Глаза у неё были – что два раскалённых угля, будто в них из свечей огни перекочевали. В чёрных лохмотьях, а лицо такое грязное, что и не разобрать, девица или старица. Седые волосы распущены и взлохмачены. Девки носят волосы в косу, мужние жёны – под убор. А эта – кто такая? Нищенка? Блудница? Юродивая?
Яробой опомнился быстрее всех. Князю первому в бой идти, князю первому и гостей привечать. Встал, огладил русую бороду, расправил плечи, из которых, несмотря на преклонные лета, силища всё уходить не хотела. Грозно зыркнул на растерянно замерших у дверей гридней – уж он с них потом спросит за то, что на княжеский пир кто-то незваным смог заявиться.
– Будь здрава, мать, – пробасил он осторожно. – Проходи, садись. Угостись на моём пиру. У нас нынче радость большая: дочку замуж отдаю. Выпей вина. Эй! Зажгите свечи! Подайте чару!
Князь хлопнул в ладоши, и палаты будто отморозило.
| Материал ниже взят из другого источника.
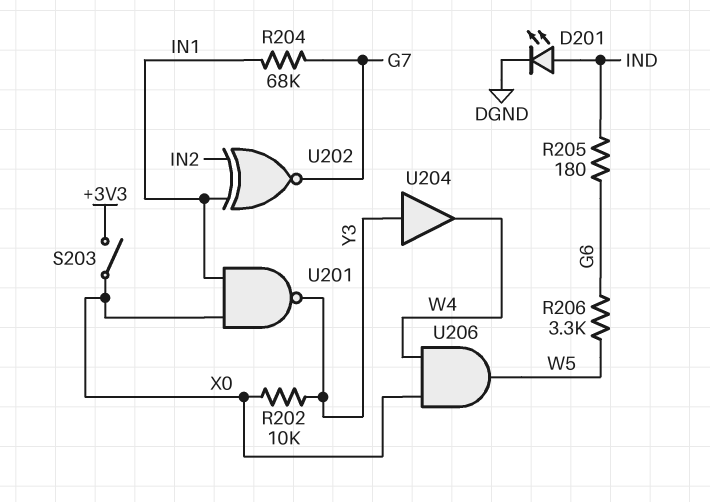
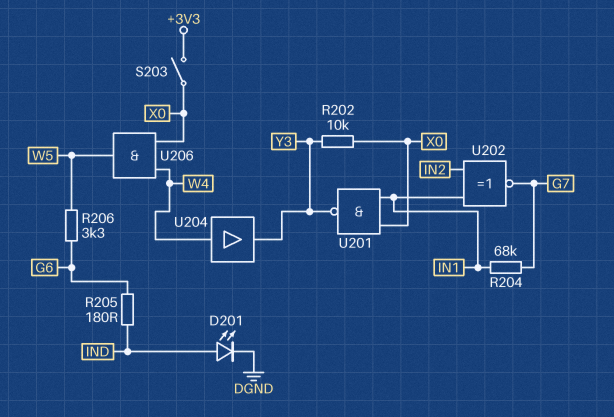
U204: buffer (in Y3, out W4) -> buffer (in W4, out Y3)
Рассыпались по углам челядины, зажигая свечи, встрепенулись гусляры. Потешники же расступились в стороны. А княжна Любонега по обычаю встала из-за стола, поклонилась гостье, взяла под локоть – и не посмотрела, что с лохмотьев на жемчужные рукава грязь осыпалась.
– Изволь, матушка, – сказала девушка с почтением и повела женщину к освободившемуся на лавках месту.
Будь жених свой, речич, или хотя бы светлянин, тоже встал бы и под другую руку гостью повёл. И Любонега стрельнула в него взглядом ясных синих глаз, – подымайся, мол, не срамись! – но шехзаде Хамза и бровью не повёл. У него на родине бояре со смердами и воздухом одним дышать чурались, и княжна ничем боле своего возмущения не показала. Заморский княжич нрава был больно пылкого. Не велел гостью на месте выпороть – и то добро.
– Как звать тебя? – учтиво спросил князь, садясь. – С чем пожаловала?
– Кровяникой люди зовут. – Голос у женщины хрустел, как глиняные черепки под сапогом. – А пожаловала я поглядеть, как родовитые люди живут, чем потчуют, каковы у них дома, каковы платья. На тебя, княже, взглянуть хотелось.
Она отчего-то не садилась, и Любонега, чтобы занять тревожные мгновения, принялась наполнять Кровянике блюдо и чарку. Иноземный боярин из свиты жениха споро зашептал ему на ухо перевод. Оба носили высокие уборы из шелков с самоцветами, и княжна в очередной раз подивилась, как они только головы не роняют от этакой тяжести.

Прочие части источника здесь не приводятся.